俺様富豪と甘く危険な恋
栞南は唇に何かが触れた感触に目を開けた。

スイートルームのベッドにさんさんと太陽の光が入り込んでいて、栞南はまぶしさに何度か瞬きする。

隣で片肘を付いて自分を見ている蓮に微笑む。


「もう起きていたの?」


空が白むまで記憶がある。寝たのはほんの2、3時間と言ったところだろう。


「ああ。おはよう」

「まだ眠い……」


栞南の瞼が再び降りようとしている。あくびをする口元を左手で隠す。そこで目がパチリを開いた。

目の前に見覚えのある宝石があった。


「これ……」


左手の薬指にブルー色をした宝石が陽光に当たり輝いていた。形はしずく型で、リングの部分にはダイヤが施されている。

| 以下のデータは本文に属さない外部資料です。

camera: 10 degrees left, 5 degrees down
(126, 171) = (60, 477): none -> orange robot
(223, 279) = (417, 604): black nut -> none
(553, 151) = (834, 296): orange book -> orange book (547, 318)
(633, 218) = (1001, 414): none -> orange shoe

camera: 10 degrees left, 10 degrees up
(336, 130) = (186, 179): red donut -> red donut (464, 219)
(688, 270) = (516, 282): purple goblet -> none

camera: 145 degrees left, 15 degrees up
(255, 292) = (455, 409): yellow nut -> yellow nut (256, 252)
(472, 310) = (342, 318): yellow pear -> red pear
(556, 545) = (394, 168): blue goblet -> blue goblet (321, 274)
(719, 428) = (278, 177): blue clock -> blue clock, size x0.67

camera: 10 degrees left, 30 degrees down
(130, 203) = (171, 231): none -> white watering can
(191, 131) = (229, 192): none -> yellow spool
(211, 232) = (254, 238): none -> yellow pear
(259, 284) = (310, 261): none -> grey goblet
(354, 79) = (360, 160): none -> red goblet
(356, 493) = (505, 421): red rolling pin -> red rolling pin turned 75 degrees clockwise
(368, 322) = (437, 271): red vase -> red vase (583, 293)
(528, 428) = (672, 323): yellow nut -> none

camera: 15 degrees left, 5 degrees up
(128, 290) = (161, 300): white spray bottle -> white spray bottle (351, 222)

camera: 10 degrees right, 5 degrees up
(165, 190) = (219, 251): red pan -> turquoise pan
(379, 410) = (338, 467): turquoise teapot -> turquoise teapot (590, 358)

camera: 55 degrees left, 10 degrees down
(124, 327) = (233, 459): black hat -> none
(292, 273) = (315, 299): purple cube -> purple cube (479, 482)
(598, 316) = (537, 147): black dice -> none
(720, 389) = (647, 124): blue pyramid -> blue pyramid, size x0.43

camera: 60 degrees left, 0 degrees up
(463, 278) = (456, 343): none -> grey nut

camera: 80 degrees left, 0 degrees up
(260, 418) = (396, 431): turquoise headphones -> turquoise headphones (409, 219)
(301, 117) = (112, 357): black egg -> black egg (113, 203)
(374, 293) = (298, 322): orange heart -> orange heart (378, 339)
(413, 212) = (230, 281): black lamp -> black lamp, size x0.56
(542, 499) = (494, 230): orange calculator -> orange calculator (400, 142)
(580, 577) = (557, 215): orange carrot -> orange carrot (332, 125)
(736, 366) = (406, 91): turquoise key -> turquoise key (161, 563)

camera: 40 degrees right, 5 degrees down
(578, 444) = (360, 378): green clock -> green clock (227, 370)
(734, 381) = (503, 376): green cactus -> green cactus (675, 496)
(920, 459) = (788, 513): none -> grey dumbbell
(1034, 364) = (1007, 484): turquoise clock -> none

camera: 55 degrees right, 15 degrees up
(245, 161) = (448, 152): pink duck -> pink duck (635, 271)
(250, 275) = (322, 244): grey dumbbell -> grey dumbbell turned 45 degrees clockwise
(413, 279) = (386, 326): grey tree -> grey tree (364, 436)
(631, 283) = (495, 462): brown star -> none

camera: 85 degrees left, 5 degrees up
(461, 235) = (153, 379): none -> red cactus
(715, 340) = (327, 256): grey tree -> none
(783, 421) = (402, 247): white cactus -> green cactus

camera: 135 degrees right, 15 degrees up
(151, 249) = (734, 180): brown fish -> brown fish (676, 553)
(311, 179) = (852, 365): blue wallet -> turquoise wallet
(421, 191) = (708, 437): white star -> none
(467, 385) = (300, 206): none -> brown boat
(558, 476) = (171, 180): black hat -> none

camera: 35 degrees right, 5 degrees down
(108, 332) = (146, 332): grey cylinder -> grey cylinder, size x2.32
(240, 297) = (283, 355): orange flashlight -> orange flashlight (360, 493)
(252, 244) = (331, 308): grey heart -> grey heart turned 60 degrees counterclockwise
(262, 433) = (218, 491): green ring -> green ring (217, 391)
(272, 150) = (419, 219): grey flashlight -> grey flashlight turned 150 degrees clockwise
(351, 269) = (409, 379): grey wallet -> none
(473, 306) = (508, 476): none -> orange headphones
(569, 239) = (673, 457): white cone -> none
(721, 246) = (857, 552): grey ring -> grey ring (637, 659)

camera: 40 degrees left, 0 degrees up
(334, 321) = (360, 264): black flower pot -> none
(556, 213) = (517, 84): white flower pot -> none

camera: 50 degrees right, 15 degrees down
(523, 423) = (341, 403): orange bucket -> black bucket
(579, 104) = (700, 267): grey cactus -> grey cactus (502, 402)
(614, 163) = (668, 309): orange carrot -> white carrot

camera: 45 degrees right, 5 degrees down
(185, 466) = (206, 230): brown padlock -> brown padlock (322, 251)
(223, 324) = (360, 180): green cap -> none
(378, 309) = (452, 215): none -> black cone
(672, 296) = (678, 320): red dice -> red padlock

「残念ながらブルーダイヤじゃない。サファイアだ。あれを贈っても良かったが、気軽に身につけられないのもと思ってな。それに、また命を狙われたら困る」

「よかった……あれを身に着けたら命狙われちゃう」


栞南は自分の左手に光るサファイアを眺める。


「あの石のおかげで俺はお前に出会えたから、とてつもない大金を積まれてもあれを手放すつもりは今後もないが」


栞南が彩に誘われ、香港へ来なかったら?

蓮がブルーダイヤを盗まれていなかったら?


すべてあのブルーダイヤがふたりをめぐり合わせてくれた。


「レン……ありがとう」

「まだ聞いていないことがあるんだが」

「聞いていないこと?」


栞南はずり落ちそうなシーツを胸もとでしっかり押さえながら首を傾げてみる。